From a layfan's point of view, Crosby's brain just seems to be at a higher level. Really, the difference between a poor NHL mind and an elite one is how frequently they do the right thing, or an exceptional thing.

Even Eric Nystrom, career 4th liner, had moments where he looked like a legitimate offensive talent (hence "Nyzerman"), but they were few and far between. Crosby's hockey brain is at the level where he is regularly, the vast majority of the time (except when he's mad) out-thinking his opponents. Toews is up there, but just not as often. I don't think there's anything specific that it could be attributed to, beyond "He thinks the game at a higher level."

I'd also say Crosby's stronger (his lower body strength is positively epic), which helps in a lot of situations.

This may certainly be gobble-de-goop but I find there is often talk of hockey IQ but never talk of hockey EQ - especially past a certain age.

But I see it all the time. The game is extremely emotional and psychological (think: mental toughness). Some guys can find consistency physically and emotionally better than others.
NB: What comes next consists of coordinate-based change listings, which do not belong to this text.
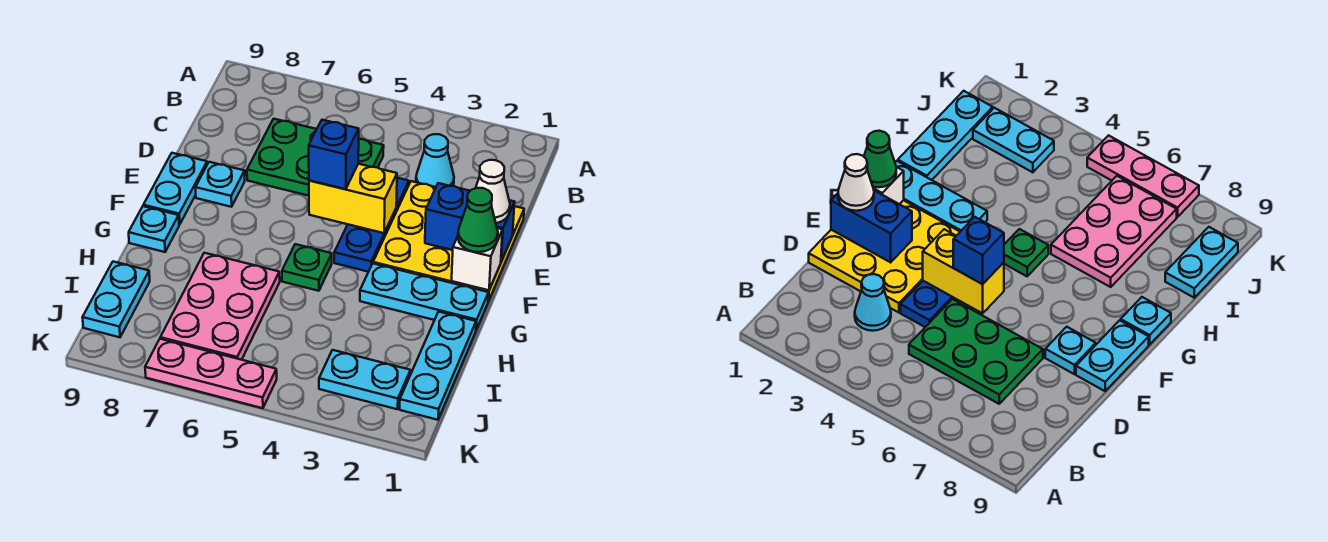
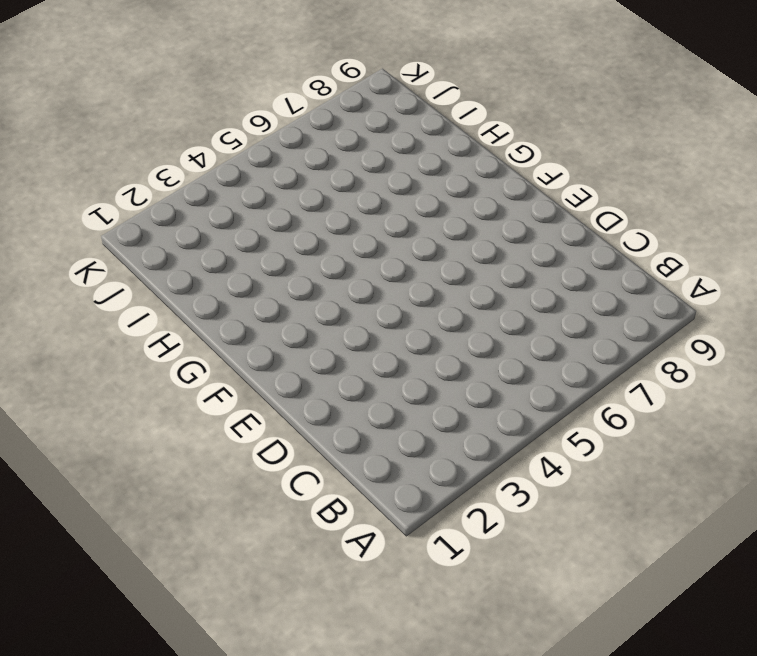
none -> cyan cone C3 level 1
none -> green plate C5:D7 level 1
none -> yellow plate D1:F3 level 1

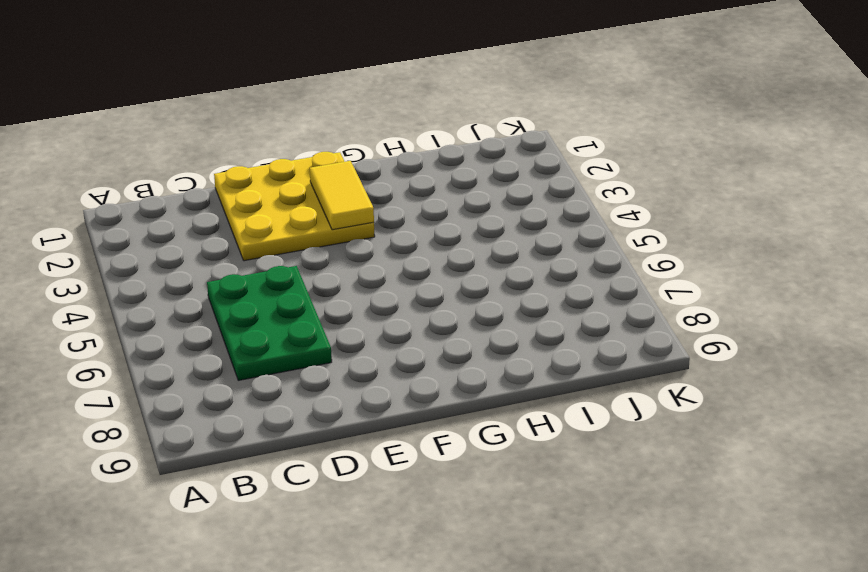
yellow tile F2:F3 level 2 -> none
none -> cyan cone C3 level 1
none -> blue plate D4:F4 level 1
none -> cyan plate E8 level 1

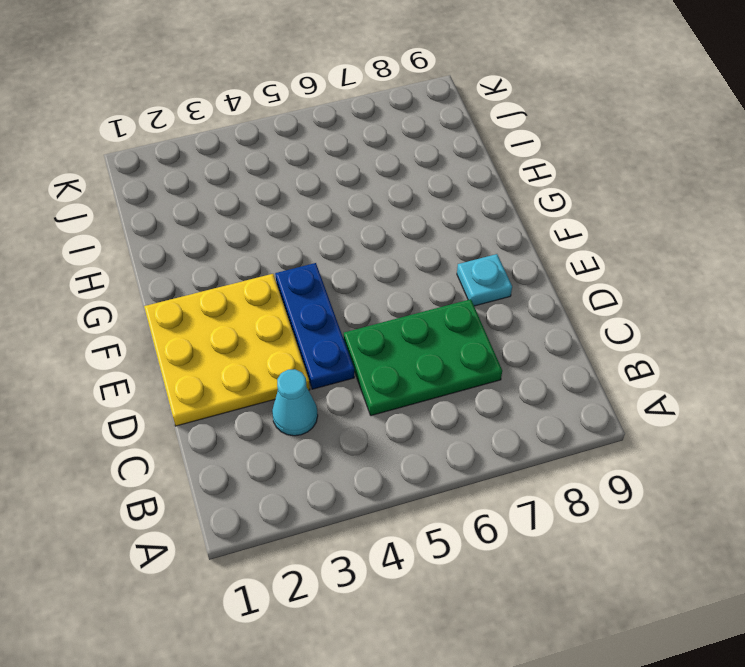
none -> cyan plate E9:F9 level 1
none -> cyan plate G1:G3 level 1
none -> green plate G5 level 1

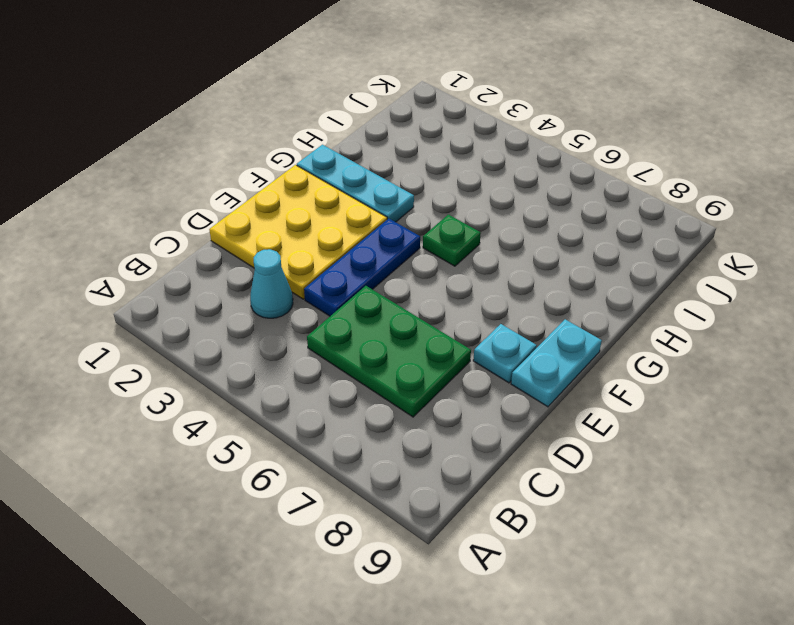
none -> cyan plate G9 level 1
none -> cyan plate H1:J1 level 1
none -> pink plate H6:J7 level 1

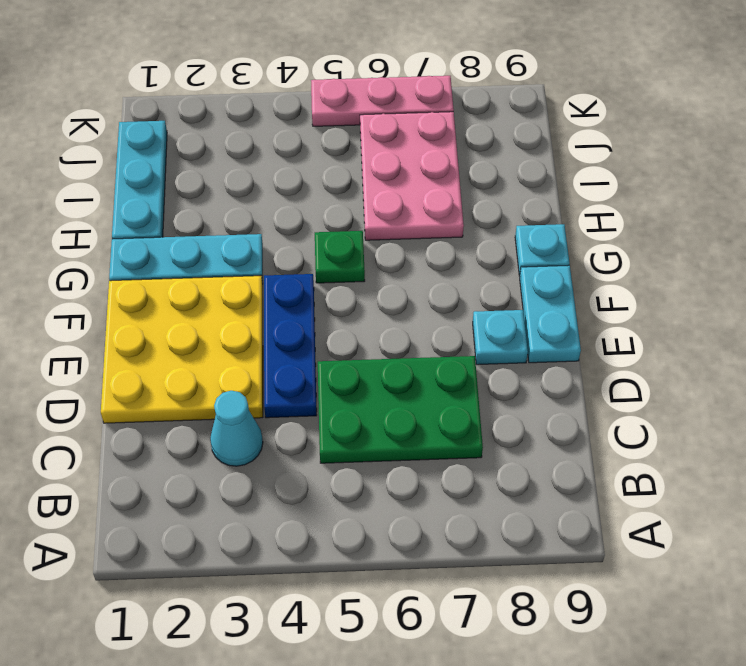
none -> cyan plate I9:J9 level 1
none -> cyan plate J2:J3 level 1
none -> blue brick E1:E2 level 2

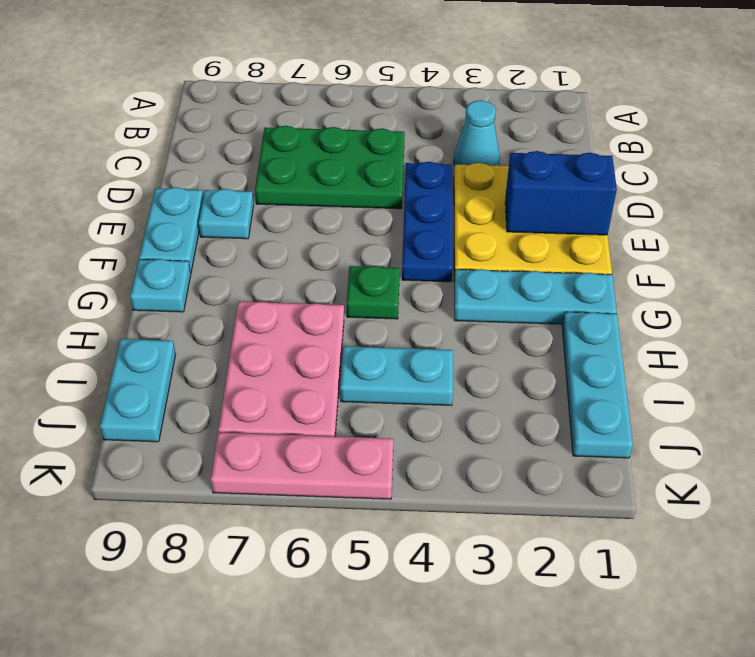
cyan plate I4:I5 level 1 -> cyan plate J2:J3 level 1
none -> yellow brick E4:E5 level 2
none -> white brick F1 level 2
none -> white cone E1 level 3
I think a perfect case in point was Backlund. The physical ability was always there but he finally had his aha moment - which some players never get because they keep getting in their own way.

Anyway, I'm no expert and yeah it's summer...

Yeah Crosby is a powerhouse. I think power comes from frame size rather than height alone. Shorter guys like Cammy can be quite powerful because they have large - or wide - frames (big butts lol!).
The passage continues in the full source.